Search code examples
javagarbage-collectionsvmlibsvm

java.lang.OutOfMemoryError: GC overhead limit exceeded when creating data structure for 1 million elements


When I run the code shown below, I get a java.lang.OutOfMemoryError: GC overhead limit exceeded on line 16: svm_node node = new svm_node();. The code is run on an array of ~1 million elements, where each element holds 100 shorts.

// read in a problem (in svmlight format)
private void read(SupportVector[] vectors) throws IOException
{
    int length = vectors.length; // Length of training data
    double[] classification = new double[length]; // This is redundant for our one-class SVM.
    svm_node[][] trainingSet = new svm_node[length][]; // The training set.
    for(int i = 0; i < length; i++)
    {
        classification[i] = 1; // Since classifications are redundant in our setup, they all belong to the same class, 1.

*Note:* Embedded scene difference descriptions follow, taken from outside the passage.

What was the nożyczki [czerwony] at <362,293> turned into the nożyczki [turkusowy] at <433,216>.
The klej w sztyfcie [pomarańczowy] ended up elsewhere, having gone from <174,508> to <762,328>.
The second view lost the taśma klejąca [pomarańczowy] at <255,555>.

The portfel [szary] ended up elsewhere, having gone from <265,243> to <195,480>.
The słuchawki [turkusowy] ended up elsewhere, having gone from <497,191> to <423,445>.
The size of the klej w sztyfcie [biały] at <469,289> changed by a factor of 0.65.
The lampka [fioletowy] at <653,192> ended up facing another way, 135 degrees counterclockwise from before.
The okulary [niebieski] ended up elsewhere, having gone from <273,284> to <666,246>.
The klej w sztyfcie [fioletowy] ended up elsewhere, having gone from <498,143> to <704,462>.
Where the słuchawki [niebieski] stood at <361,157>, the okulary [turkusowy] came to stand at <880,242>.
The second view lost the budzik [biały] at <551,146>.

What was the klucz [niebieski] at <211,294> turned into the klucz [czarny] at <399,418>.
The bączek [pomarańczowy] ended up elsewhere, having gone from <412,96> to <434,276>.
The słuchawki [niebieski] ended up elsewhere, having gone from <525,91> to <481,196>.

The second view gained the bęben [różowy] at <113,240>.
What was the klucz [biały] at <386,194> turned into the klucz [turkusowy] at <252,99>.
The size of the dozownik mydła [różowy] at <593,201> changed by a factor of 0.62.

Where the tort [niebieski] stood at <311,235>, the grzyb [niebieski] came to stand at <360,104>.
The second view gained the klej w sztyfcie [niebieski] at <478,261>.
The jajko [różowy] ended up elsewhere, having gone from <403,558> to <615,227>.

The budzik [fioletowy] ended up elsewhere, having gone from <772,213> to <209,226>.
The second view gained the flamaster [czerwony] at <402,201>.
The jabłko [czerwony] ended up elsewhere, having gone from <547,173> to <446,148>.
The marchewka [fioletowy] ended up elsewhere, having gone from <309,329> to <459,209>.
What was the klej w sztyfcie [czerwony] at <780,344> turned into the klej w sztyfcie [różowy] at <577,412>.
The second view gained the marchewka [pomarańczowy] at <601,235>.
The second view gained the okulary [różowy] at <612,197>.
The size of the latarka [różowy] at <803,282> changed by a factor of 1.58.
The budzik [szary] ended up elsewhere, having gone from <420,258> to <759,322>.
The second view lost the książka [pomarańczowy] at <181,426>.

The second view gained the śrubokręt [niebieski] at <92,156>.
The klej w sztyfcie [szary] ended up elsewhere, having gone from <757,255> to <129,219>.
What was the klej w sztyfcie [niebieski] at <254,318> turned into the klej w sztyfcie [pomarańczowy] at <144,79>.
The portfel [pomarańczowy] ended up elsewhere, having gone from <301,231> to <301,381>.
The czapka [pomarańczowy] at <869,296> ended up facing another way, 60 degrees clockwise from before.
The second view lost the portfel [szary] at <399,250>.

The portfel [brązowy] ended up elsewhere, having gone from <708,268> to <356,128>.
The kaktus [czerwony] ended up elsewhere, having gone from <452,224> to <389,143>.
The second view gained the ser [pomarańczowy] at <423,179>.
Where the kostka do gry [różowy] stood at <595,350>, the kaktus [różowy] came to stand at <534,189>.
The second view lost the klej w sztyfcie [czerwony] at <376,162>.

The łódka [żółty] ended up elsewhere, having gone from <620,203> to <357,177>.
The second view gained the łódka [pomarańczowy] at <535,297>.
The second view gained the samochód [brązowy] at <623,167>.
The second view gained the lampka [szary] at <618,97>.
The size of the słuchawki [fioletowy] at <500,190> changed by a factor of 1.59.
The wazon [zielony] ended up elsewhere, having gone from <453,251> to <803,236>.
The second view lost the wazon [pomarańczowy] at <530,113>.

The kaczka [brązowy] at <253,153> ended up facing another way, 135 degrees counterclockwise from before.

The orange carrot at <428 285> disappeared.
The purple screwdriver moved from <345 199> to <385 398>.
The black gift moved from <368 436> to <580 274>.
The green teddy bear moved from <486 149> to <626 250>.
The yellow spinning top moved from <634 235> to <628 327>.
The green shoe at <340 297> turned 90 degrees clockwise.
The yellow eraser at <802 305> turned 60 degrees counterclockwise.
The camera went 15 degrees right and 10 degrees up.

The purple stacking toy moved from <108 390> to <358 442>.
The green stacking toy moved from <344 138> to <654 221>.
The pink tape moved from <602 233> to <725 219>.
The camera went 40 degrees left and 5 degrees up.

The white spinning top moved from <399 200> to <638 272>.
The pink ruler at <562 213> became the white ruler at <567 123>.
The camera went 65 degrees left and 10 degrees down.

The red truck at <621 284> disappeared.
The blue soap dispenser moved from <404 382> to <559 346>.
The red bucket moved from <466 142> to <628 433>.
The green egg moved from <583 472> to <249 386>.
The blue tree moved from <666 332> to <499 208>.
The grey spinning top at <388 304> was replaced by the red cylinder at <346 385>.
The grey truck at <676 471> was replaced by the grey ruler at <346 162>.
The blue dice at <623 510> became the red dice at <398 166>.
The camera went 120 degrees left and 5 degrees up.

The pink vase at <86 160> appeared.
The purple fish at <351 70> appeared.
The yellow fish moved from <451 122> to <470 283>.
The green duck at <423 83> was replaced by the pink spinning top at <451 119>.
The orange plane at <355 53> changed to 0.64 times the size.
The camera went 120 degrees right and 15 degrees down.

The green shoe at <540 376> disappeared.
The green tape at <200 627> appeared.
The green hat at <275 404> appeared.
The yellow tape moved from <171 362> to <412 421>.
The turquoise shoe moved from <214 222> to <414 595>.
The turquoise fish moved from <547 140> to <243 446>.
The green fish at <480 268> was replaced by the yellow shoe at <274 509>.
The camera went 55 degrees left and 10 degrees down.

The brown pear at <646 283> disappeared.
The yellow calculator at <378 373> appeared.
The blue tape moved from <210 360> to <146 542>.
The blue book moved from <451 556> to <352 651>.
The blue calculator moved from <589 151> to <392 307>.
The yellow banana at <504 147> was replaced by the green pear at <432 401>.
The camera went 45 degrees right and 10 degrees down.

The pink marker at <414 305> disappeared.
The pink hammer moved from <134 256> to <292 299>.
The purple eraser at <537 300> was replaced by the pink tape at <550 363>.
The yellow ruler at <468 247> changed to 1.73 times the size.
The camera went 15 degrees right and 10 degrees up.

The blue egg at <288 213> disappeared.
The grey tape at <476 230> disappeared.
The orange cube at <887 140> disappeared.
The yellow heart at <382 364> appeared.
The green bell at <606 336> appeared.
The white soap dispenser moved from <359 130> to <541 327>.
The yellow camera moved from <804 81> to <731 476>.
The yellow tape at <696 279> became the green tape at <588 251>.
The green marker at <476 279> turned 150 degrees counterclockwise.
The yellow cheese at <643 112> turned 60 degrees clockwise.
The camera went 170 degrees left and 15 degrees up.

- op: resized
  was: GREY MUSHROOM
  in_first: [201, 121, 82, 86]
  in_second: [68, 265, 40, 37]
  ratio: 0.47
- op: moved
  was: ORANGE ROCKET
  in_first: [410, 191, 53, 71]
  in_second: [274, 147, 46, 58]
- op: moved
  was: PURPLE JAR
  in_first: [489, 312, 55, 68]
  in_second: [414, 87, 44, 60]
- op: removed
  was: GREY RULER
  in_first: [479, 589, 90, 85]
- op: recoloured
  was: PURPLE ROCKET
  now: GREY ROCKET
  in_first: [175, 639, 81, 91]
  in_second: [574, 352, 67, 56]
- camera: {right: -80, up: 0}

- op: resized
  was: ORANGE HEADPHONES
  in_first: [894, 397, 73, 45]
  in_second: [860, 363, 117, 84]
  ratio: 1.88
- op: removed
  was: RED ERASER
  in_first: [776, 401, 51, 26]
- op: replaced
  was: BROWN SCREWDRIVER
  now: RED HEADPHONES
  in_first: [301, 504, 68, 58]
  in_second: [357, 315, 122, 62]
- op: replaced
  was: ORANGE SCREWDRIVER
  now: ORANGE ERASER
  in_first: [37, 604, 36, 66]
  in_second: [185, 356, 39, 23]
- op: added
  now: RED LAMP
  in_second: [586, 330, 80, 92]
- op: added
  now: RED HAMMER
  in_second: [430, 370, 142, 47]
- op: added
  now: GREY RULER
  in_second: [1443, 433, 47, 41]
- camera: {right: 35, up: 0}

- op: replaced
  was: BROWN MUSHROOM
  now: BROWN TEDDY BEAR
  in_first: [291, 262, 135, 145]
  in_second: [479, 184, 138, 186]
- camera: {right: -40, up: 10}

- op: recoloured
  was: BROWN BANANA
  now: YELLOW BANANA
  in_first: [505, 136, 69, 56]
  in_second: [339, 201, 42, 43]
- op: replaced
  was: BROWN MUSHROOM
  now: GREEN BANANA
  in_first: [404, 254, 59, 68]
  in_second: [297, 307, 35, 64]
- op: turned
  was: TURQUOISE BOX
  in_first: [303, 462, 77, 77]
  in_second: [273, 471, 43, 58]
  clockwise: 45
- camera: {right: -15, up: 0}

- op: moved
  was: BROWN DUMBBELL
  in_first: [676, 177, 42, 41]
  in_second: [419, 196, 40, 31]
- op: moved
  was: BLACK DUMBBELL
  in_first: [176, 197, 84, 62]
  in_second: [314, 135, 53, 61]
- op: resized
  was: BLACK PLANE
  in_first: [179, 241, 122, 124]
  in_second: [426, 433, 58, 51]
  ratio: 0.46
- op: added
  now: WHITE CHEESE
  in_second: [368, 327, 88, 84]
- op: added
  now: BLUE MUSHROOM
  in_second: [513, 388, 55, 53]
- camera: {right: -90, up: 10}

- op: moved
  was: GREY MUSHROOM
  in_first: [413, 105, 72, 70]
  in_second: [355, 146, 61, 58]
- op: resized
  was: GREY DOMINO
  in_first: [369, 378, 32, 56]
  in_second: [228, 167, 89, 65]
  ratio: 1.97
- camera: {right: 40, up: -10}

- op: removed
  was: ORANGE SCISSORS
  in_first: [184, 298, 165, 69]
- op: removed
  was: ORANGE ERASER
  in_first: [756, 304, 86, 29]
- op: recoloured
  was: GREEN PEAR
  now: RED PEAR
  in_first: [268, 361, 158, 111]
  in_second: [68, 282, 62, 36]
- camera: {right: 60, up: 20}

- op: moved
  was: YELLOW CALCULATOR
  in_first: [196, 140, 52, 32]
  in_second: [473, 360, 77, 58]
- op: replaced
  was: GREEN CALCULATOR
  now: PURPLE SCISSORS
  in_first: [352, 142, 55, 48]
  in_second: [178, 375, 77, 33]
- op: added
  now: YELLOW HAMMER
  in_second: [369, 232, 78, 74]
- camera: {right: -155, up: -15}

        // each vector. The vector has to be one index longer than the actual vector,
        // because the implementation needs an empty node in the end with index -1.
        svm_node[] vector = new svm_node[vectors[i].getLength() + 1];

        double[] doubles = vectors[i].toDouble(); // The SVM runs on doubles.
        for(int j = 0; j < doubles.length; j++) {
            svm_node node = new svm_node();
            node.index = j;
            node.value = doubles[j];
            vector[j] = node;
        }
        svm_node last = new svm_node();
        last.index = -1;
        vector[vector.length - 1] = last;

        trainingSet[i] = vector;
    }

    svm_problem problem = new svm_problem();
    problem.l = length;
    problem.y = classification;
    problem.x = trainingSet;
}

From the exception, I guess the garbage collector cannot properly sweep up my new svm_nodes, but I am unable to see how I can optimize my object creation, to avoid creating too many new svn_nodes, that sits helpless in the heap.

I cannot change the data structure, as it is what LIBSVM uses as input to its support vector machine.

My question is: Is this error related to the garbage collector not being able to collect my svm_nodes, or am I simply trying to parse a data structure with too many elements?

PS: I already set the heap size to the maximum for my 32bit application (2gb).


Solution

  • I launched the application in a 64bit environment and raised the heap to more than 2gb which solved the problem. I still believe there's a weird GC quirk, but I was unable to find it, and increasing the heap also solved the problem.